Vu la décision du président de la chambre de désigner Mme Kristina Pardalos pour siéger en qualité de juge ad hoc (articles 26 § 4 de la Convention et 29 § 1 du Règlement) à la suite du déport de M. Corneliu Bîrsan (article 28 du Règlement de la Cour), juge élu au titre de la Roumanie,
Après en avoir délibéré, rend la décision suivante :
EN FAIT
1. Le requérant, M. Mugur Cristian Ciuvică, est un ressortissant roumain né en 1960 et résidant à Bucarest. Il est représenté devant la Cour par Me M.L. Lungu, avocat à Bucarest.
2. Le gouvernement roumain (“ le Gouvernement ») a été représenté successivement par ses agents, Mmes C. Ciută et I. Cambrea, du ministère des Affaires étrangères.
A. Les circonstances de l’espèce
3. Les faits de la cause, tels qu’ils ont été exposés par les parties, peuvent se résumer comme suit.
4. Le requérant était à l’époque des faits le porte-parole du parti roumain Acţiunea Populară et s’était porté candidat pour la fonction de maire de Bucarest pour les élections locales fixées au 6 juin 2004. Il avait notamment comme adversaire, Traian Băsescu, le maire de Bucarest sortant. Traian Băsescu fut réélu maire, en juin 2004, et président de la République, en décembre 2004.
5. Le 15 février 2004, avant le début de la campagne pour les élections locales, le requérant organisa une conférence de presse au nom dudit parti, à laquelle participa également le vice-président du parti, M.B. Le requérant précisa dès le début de la conférence que son but était de présenter un document qui démontrait en premier lieu que « Traian Băsescu mouchardait à la Securitate » (ancien service secret) et, en deuxième lieu, qu’il « a[vait] vécu 14 ans, de décembre 1989 et jusqu’à présent, dans un mensonge continu ». Au cours de la conférence, le requérant rendit public un document intitulé « Registre des membres du parti [communiste] dont la collaboration avec la Securitate a été approuvée” et dans lequel figurait pour l’année 1978 le nom de Traian Băsescu, officier de marine, en tant que « source » de la Securitate.
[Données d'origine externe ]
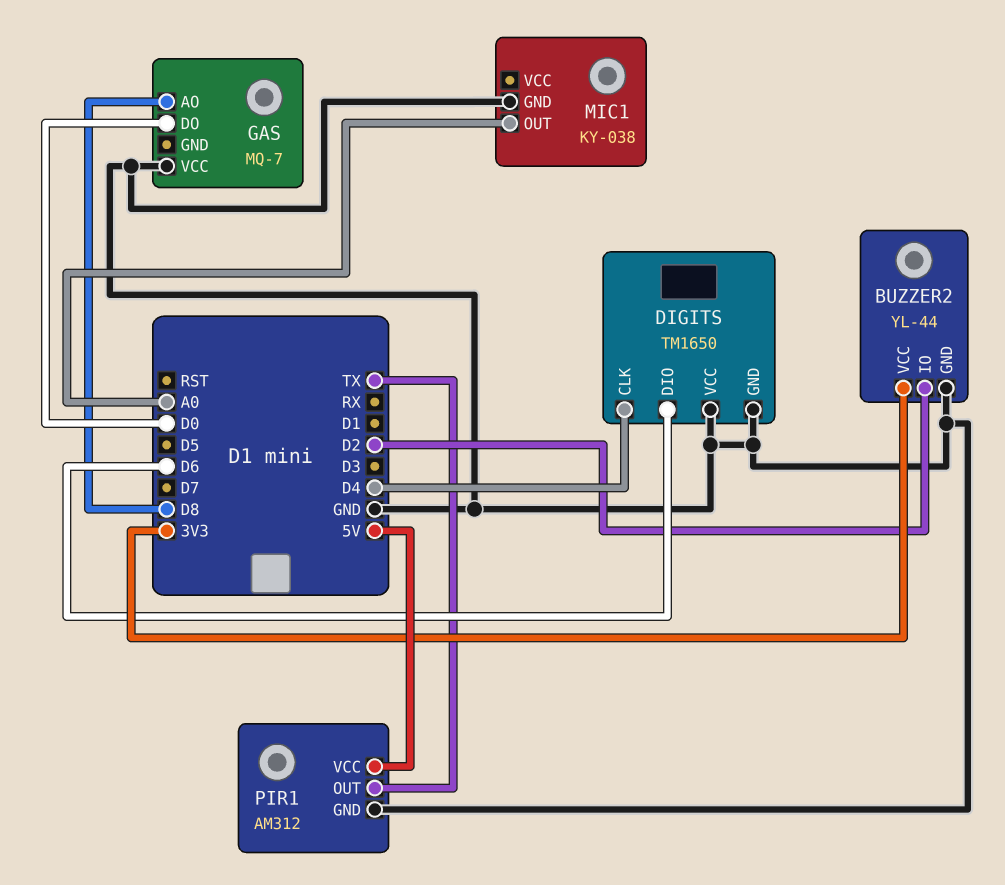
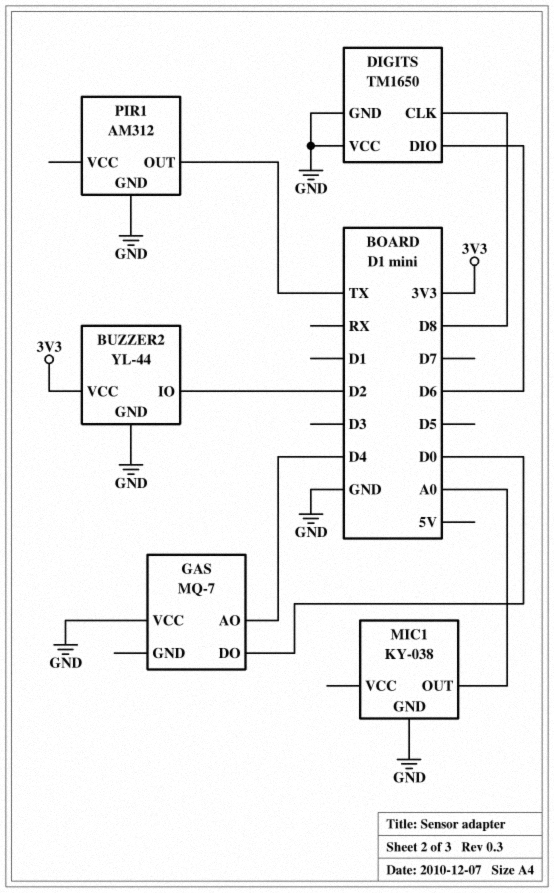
DIGITS pin CLK: D4 -> D8
GAS pin AO: D8 -> D4
PIR1 pin VCC: 5V -> none

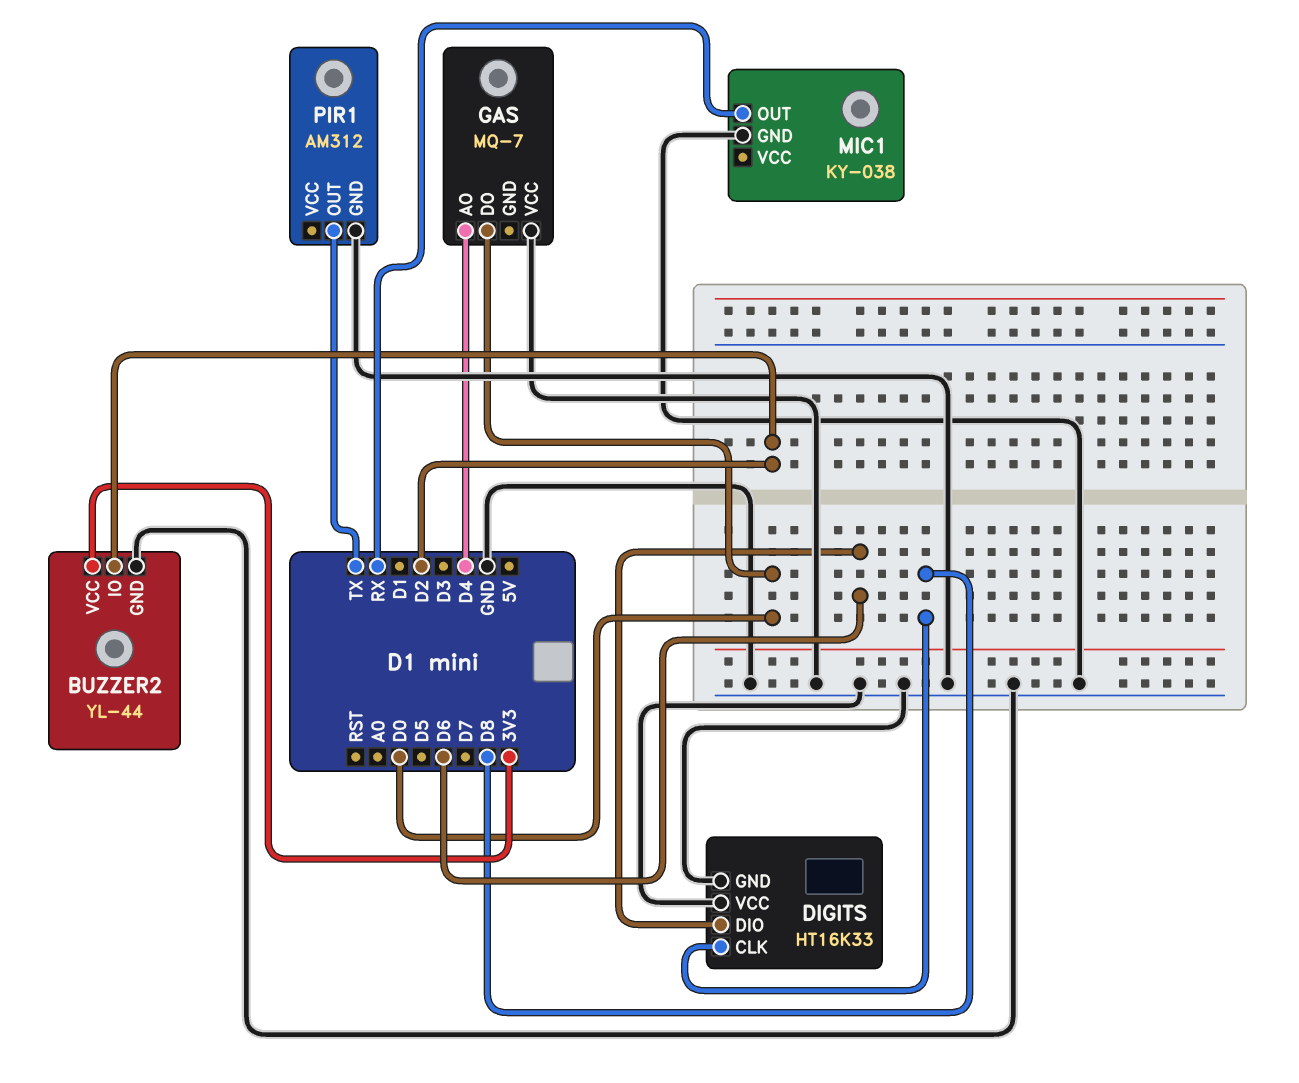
DIGITS: TM1650 -> HT16K33
MIC1 pin OUT: A0 -> RX

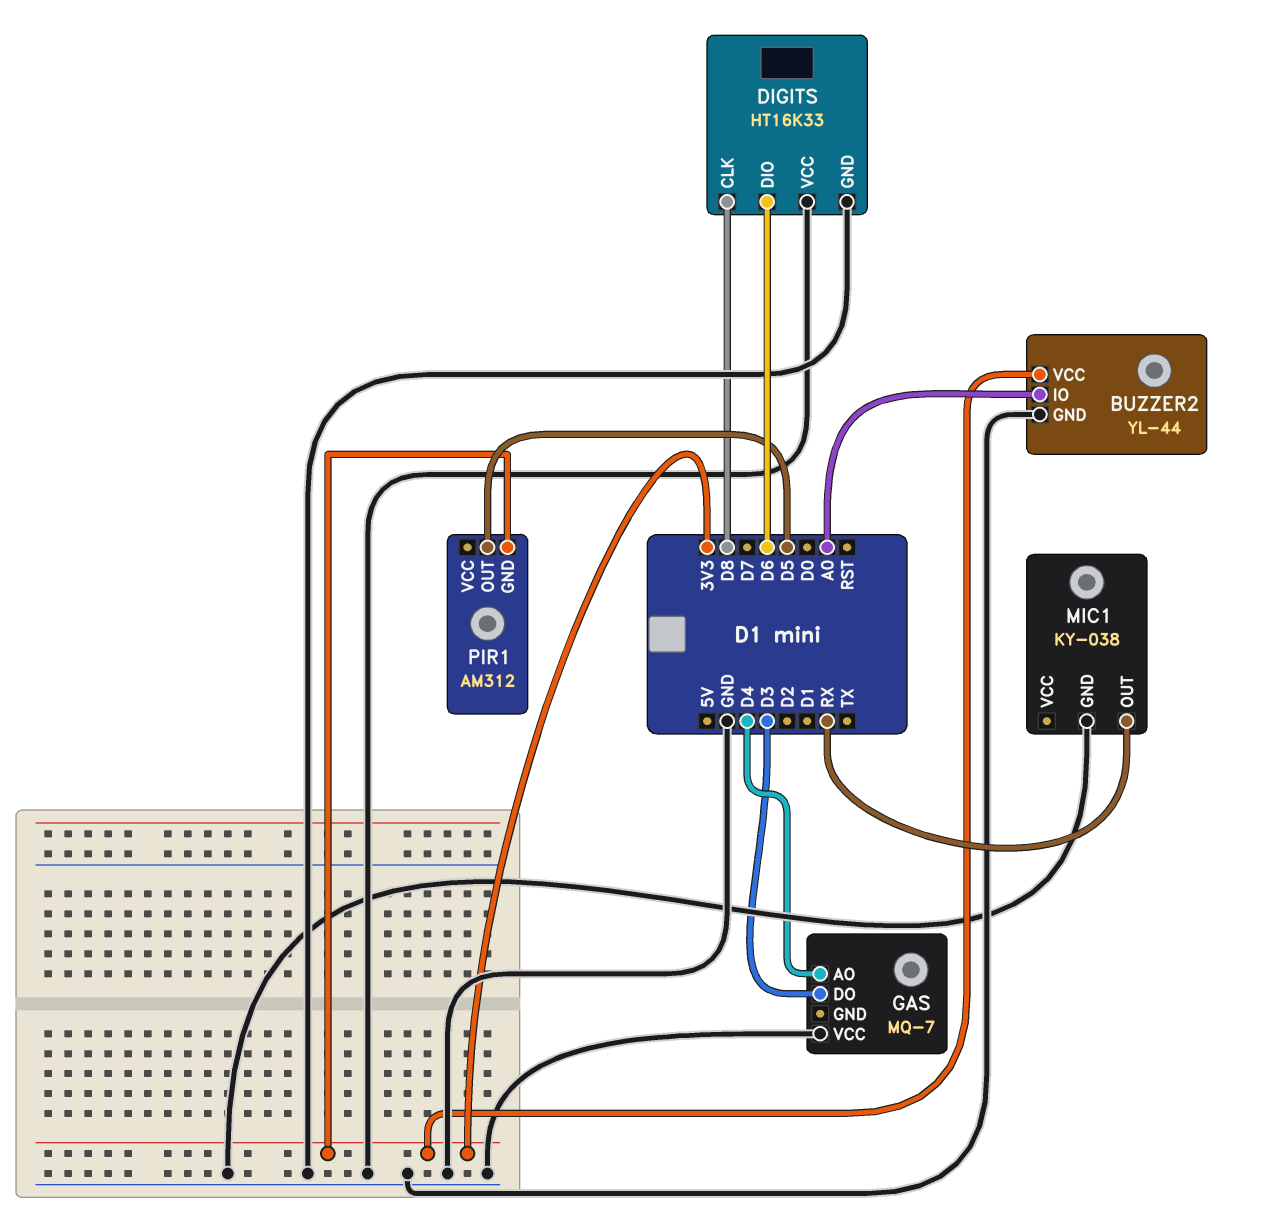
BUZZER2 pin IO: D2 -> A0
GAS pin DO: D0 -> D3
PIR1 pin GND: GND -> 3V3
PIR1 pin OUT: TX -> D5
6. Le requérant déclara aussi que « Traian Băsescu a[vait] été utilisé par la Securitate comme « source », ce qui signifie que Traian Băsescu était un informateur ordinaire, un qui avait mouchardé ses collègues et ses amis à la Securitate, recevant en retour argent et soutien pour sa promotion professionnelle ». Il ajoutait : « les informations des mouchards comme Traian Băsescu, transmises à la Securitate, ont détruit des vies, des carrières et ont envoyé des gens dans les prisons communistes » et « Traian Băsescu fait partie de la pieuvre sécuriste-communiste qui règne aujourd’hui sur la Roumanie ». Le requérant expliqua également comment Traian Băsescu aurait été recruté par le service secret et l’évolution de la carrière de celui-ci après qu’il aurait accepté de collaborer avec Securitate.
7. Le requérant déclara que le but de la conférence était d’informer le public du passé d’un candidat aux élections locales et qu’il avait fait plusieurs recherches auprès des spécialistes en matière de collaboration avec la Securitate afin de vérifier l’authenticité du document présenté et l’exactitude de ses conclusions.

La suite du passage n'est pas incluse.